Spring, Summer and early Fall
A few years ago when attending a business lunch in Paris (the things we have to endure in life…) we were overwhelmed by the menu. We quickly decided to go for Lamb and told the waiter in our very best French we would like to taste their Souris d’agneau au vin rouge et aux herbes, although not exactly knowing what a Souris might be. So during that lunch we discovered the joys of Lamb Shank.
Most recipes recommend preparing lamb shank in a hot oven (200 °C or so). That’s actually not the best way to do it. Lamb shank requires more attention and basting than expected.

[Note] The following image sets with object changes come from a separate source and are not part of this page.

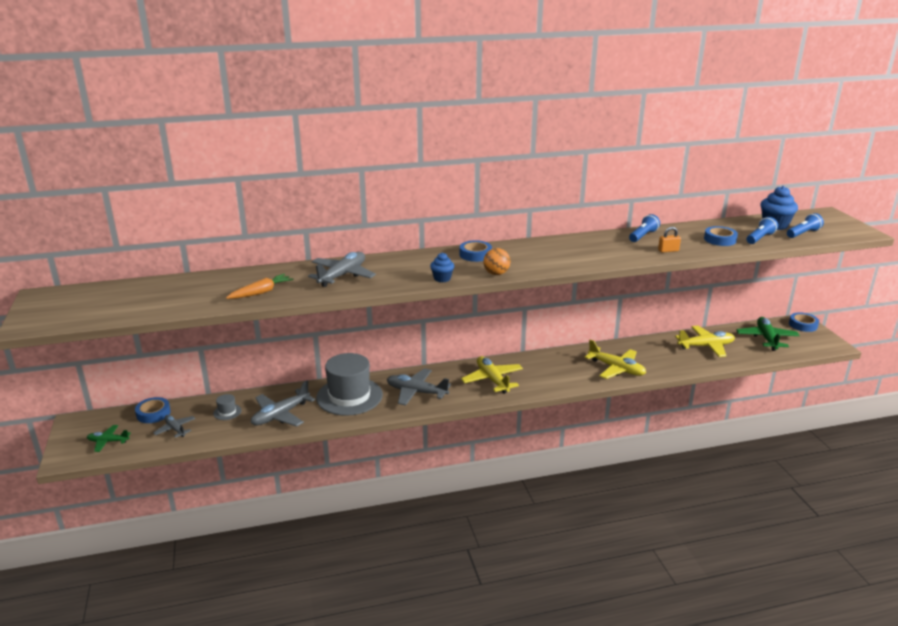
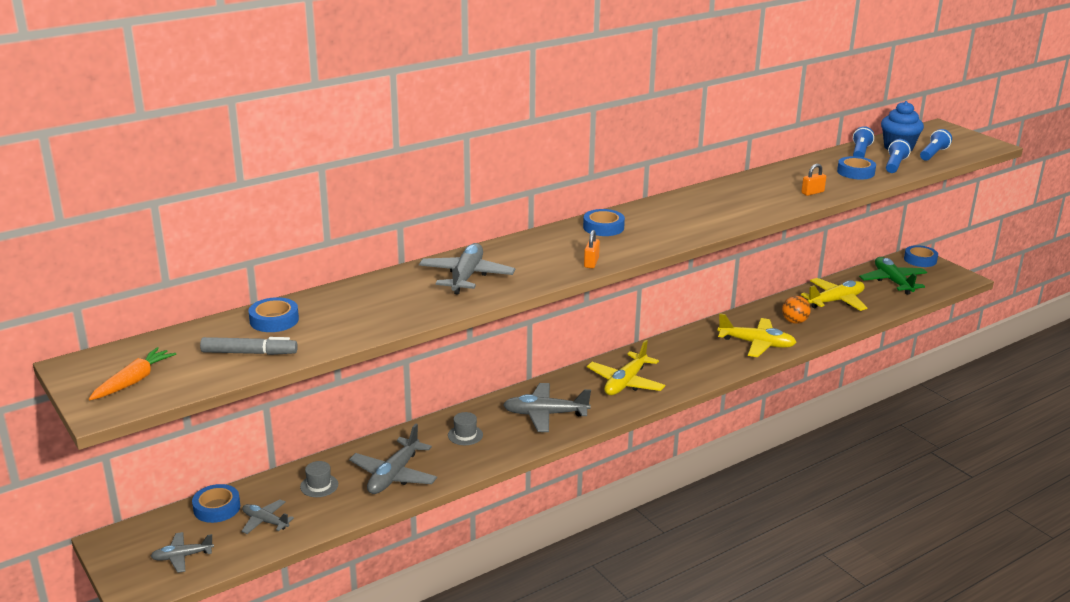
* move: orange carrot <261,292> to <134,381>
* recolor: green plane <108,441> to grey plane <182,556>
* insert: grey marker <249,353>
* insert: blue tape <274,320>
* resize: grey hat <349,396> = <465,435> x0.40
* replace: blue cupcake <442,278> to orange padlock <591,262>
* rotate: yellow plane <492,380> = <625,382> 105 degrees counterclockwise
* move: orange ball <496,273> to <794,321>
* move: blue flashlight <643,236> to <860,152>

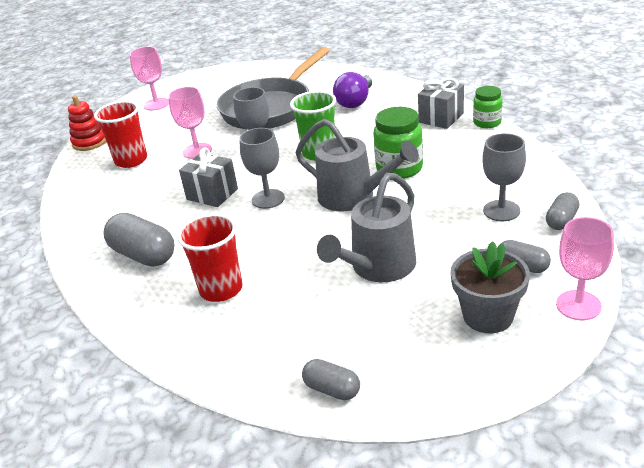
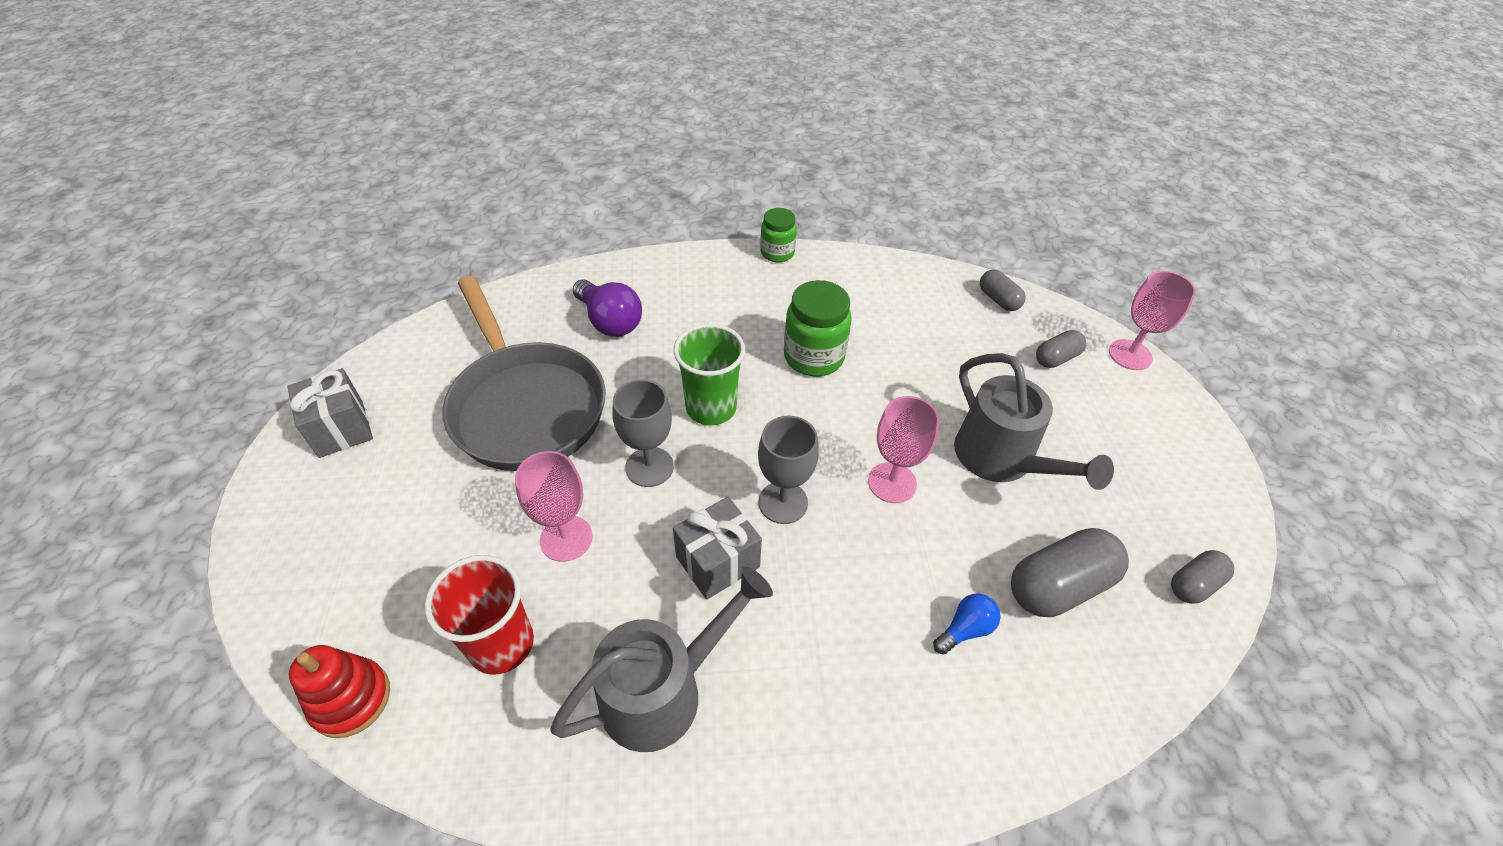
* move: grey gift <441,118> to <341,429>
* move: grey watering can <354,197> to <664,690>
* move: pink goblet <156,104> to <892,483>
* replace: red cup <221,289> to blue light bulb <965,629>
* move: grey capsule <143,255> to <1059,586>
* delete: grey flower pot <488,316>
* delete: grey goblet <501,210>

Lamb shank has a generous amount of fat and the structure is ideal for slow cooking. The first option is to colour the lamb shank in a skillet and then wrap the shank in aluminium foil (with lots of herbs and garlic) and then slow cook it for hours on a low temperature.
Our preferred option is to use a pressure cooker. Within 45 minutes your lamb shank will be perfectly cooked, tender and moist.
We would suggest drinking a glass of Syrah (or Shiraz) with the lamb shank. The Syrah is hearty and spicy; it is intense and has the right tannins.
Remember to use the same wine for cooking the lamb!
Here is what you need:
- 2 Lamb Shanks (with fat, please!)
- 2 Shallots
- 2 Garlic Gloves
- Olive Oil
- Bouquet Garni
- Bay Leaf
- Rosemary (and 2 extra sprigs)
- Red Wine
- Black Pepper
Start by colouring the lamb shanks in the butter and olive oil. Transfer to a plate and now gently fry the shopped shallot and garlic. When ready add the red wine and some water, depending on your taste. Add the generous bouquet garni and some cooked garlic. Transfer the lamb shanks back to the pan and close the pressure cooker. Cook for 30 – 45 minutes depending on the size. When done, check the sauce, maybe reduce it a bit and serve the shanks with a classic branch of rosemary. Serve with Brussels sprouts and some bread.